川下ん方から鮭【さけ】、ツッツッ、ツッツッちゅうて、

もう上【のぼ】って来【く】っちゅうもん。

太ーか鮭じゃったて。

あいどん、犬は何時【いつ】もの癖で、ワンて、走って行って、

その鮭にかぶいちいたて。

そいぎぃ、ガブッて、やったから、

鮭はまあーだピチピチしといどん、

犬が咥【くわ】えているので離れん。

猫はすぐ魚ば捕いぎゃ行こうで来たぎぃ、

もう犬が取ったもんじゃっけん、羨ましゅうしてたまらんて。

その鮭ば欲しゅうしてたまらん。

「半分ないとん欲しかにゃあ」て、

涎【よだれ】タラタラして見おったいどん。

その時にね、北と西にお寺のあったて。

そいぎぃ、北のお寺のゴーンて、夕方鳴ったて。

そいぎぃ、ヒョッと猫が思【おめ】ぇちいてね、

「今、鳴った鐘はどっちの寺」て、聞いたちゅうもんねぇ。

そいぎ犬がさ、何とも思わじねぇ、

こうして見たぎ北んとじゃん。

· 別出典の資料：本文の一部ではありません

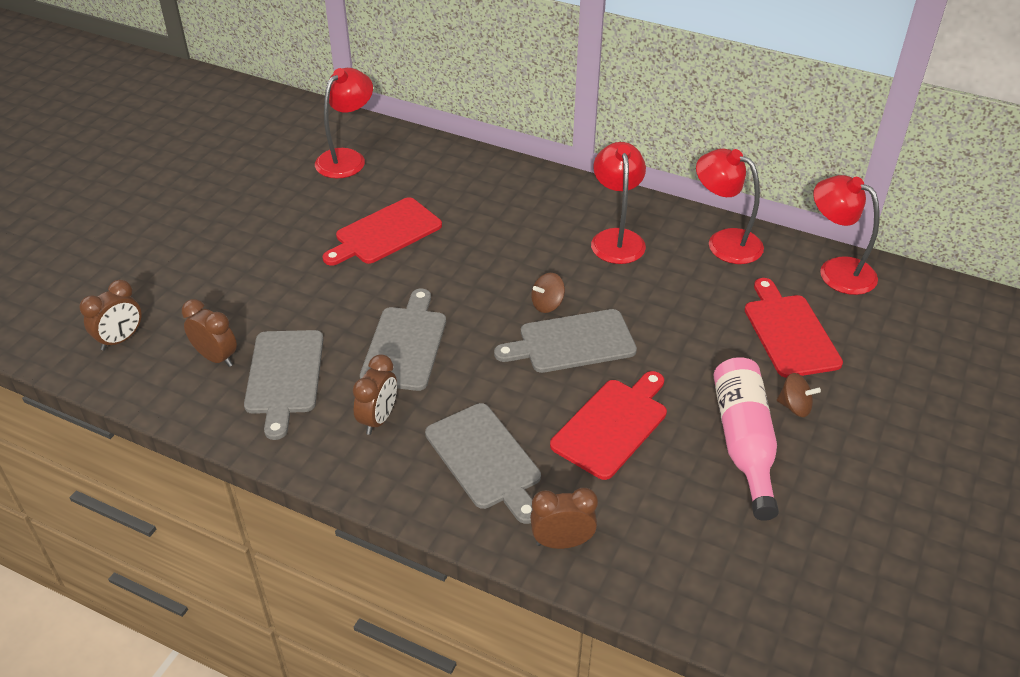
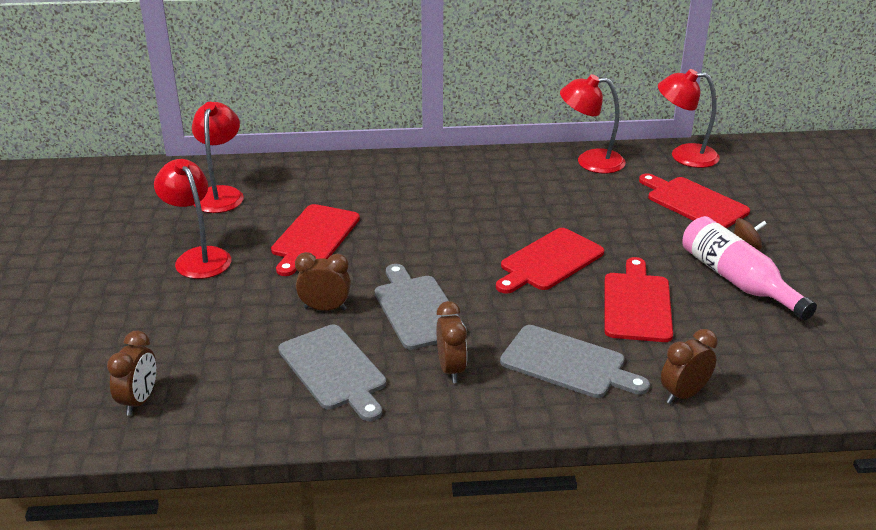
camera: 30 degrees left, 10 degrees down
(216, 357) = (253, 380): brown clock -> brown clock (325, 308)
(547, 304) = (503, 243): brown spinning top -> none
(572, 342) = (549, 261): grey cutting board -> red cutting board
(616, 238) = (509, 183): red lamp -> red lamp (198, 257)

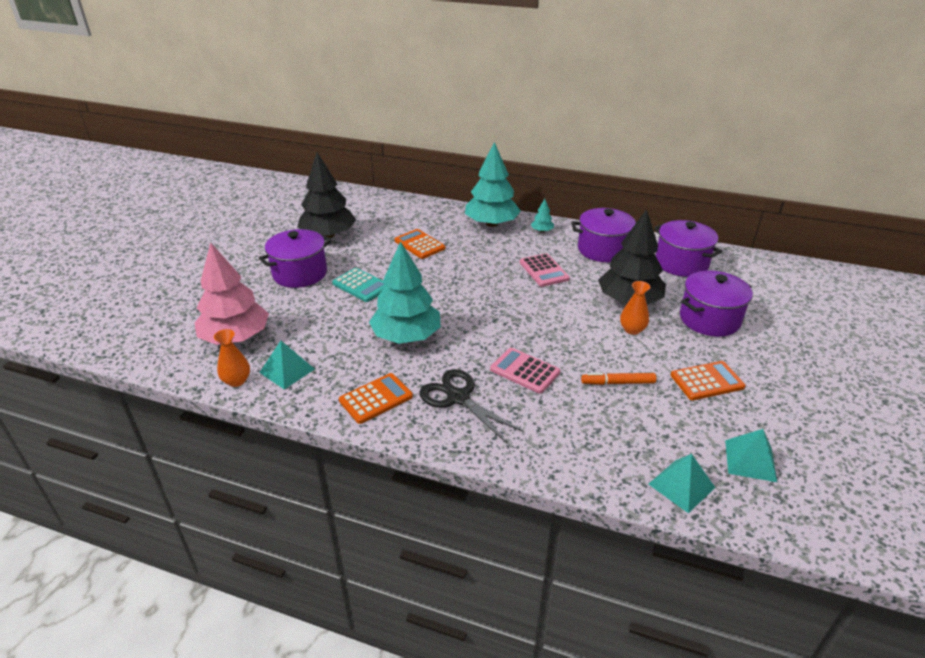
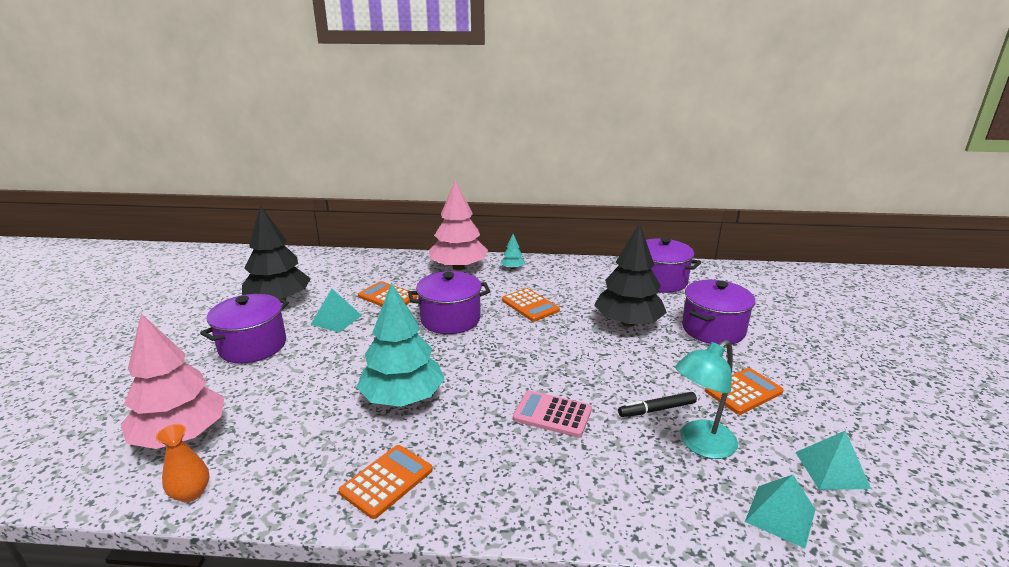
camera: 15 degrees left, 10 degrees down
(287, 370) = (260, 466): turquoise pyramid -> turquoise pyramid (336, 319)
(361, 285) = (332, 349): turquoise calculator -> none
(458, 398) = (488, 460): black scissors -> none
(491, 224) = (458, 267): turquoise tree -> pink tree
(543, 271) = (530, 305): pink calculator -> orange calculator
(603, 250) = (580, 278): purple pot -> purple pot (450, 319)
(618, 383) = (657, 409): orange marker -> black marker
(632, 329) = (645, 351): orange vase -> none
(641, 418) = (700, 445): none -> turquoise lamp

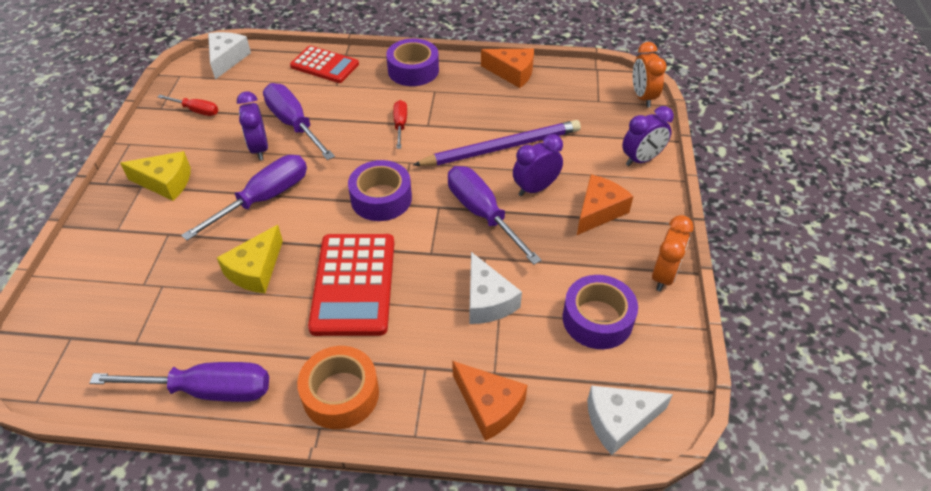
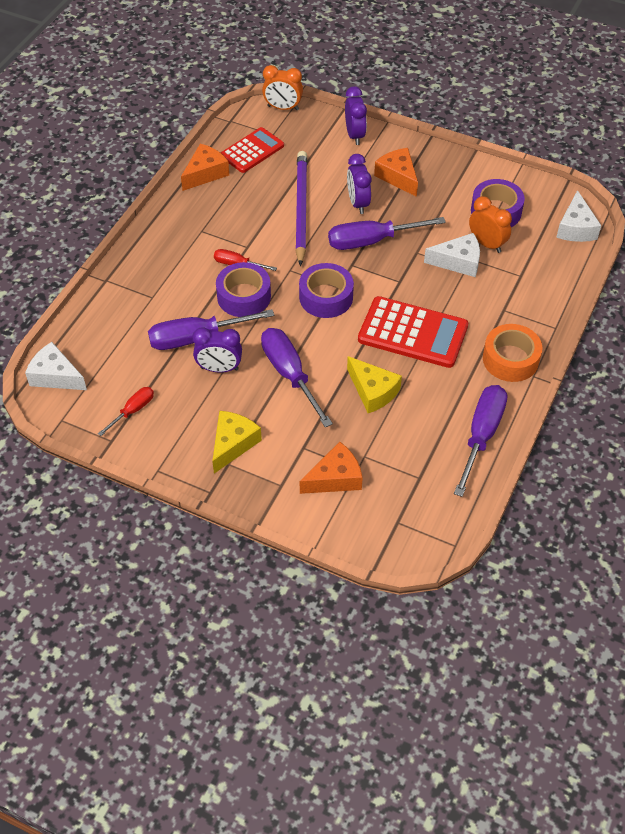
camera: 70 degrees left, 5 degrees up
(324, 65) = (114, 299): red calculator -> red calculator (252, 151)
(413, 70) = (162, 237): purple tape -> purple tape (244, 296)
(489, 406) = (545, 285): orange cheese -> orange cheese (335, 478)
(664, 276) = (472, 166): orange clock -> orange clock (487, 244)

ウッウッ、ウッウッち言【ゅ】うて、

もう言いたいけど、口ば開くっぎぃ、

その鮭が今にも飛び出そうでしおんもんじゃい、言いわえじぃ、

チョッと思うとったいどん、

北ん方の鐘の鳴ったもんじゃい、

「ウッウッウッ」て、言いよったけれども、

「北ー」て、ちぃ【接頭語的な用法】言うたて。

そいぎぃ、鮭はパチャッと、落ちて、

早く深みさい逃げたてじゃんもんねぇ。

そいぎぃ、犬は猫に、

「お前のお陰、見てんろう。

鮭ばひん【接頭語的な用法】逃ぎゃあた」ち言【ゅ】うて、

恐ろしかキャンキャンキャンて、喧嘩したて。

そいぎぃ、猫が言うには、

「ワンさん。お前さんは口は開けたけん逃げたとよ」

「ああ、私【わし】ゃしゃくだ。

なぜ、口を開けさせたか」ち言【ゅ】うて、猫ば追っかけちょっ。

猫は逃げながら、

「『西』て言えば、良かったのに。『西』ち言【ゅ】うぎぃ、

口は開けじいも、『西』て、言われた」

て、言うたと。

「『西』ち言【ゅ】うとは、口は開けんでも言わるっ。

『北』て言うた、どうしても口ば、『ワッワッ』て、開けんばらん」て。

そいけん、今にも犬と猫は喧嘩ばあっかいしおっ。

犬は猫ば追いかけばあっかいしおっ。

猫は犬ば怖【え】っしゃ逃げてばあっかい。

そいばあっきゃ。

[動物新一 欲ばり犬(AT三四A)(類話)]

(出典 蒲原タツエ媼の語る843話P22)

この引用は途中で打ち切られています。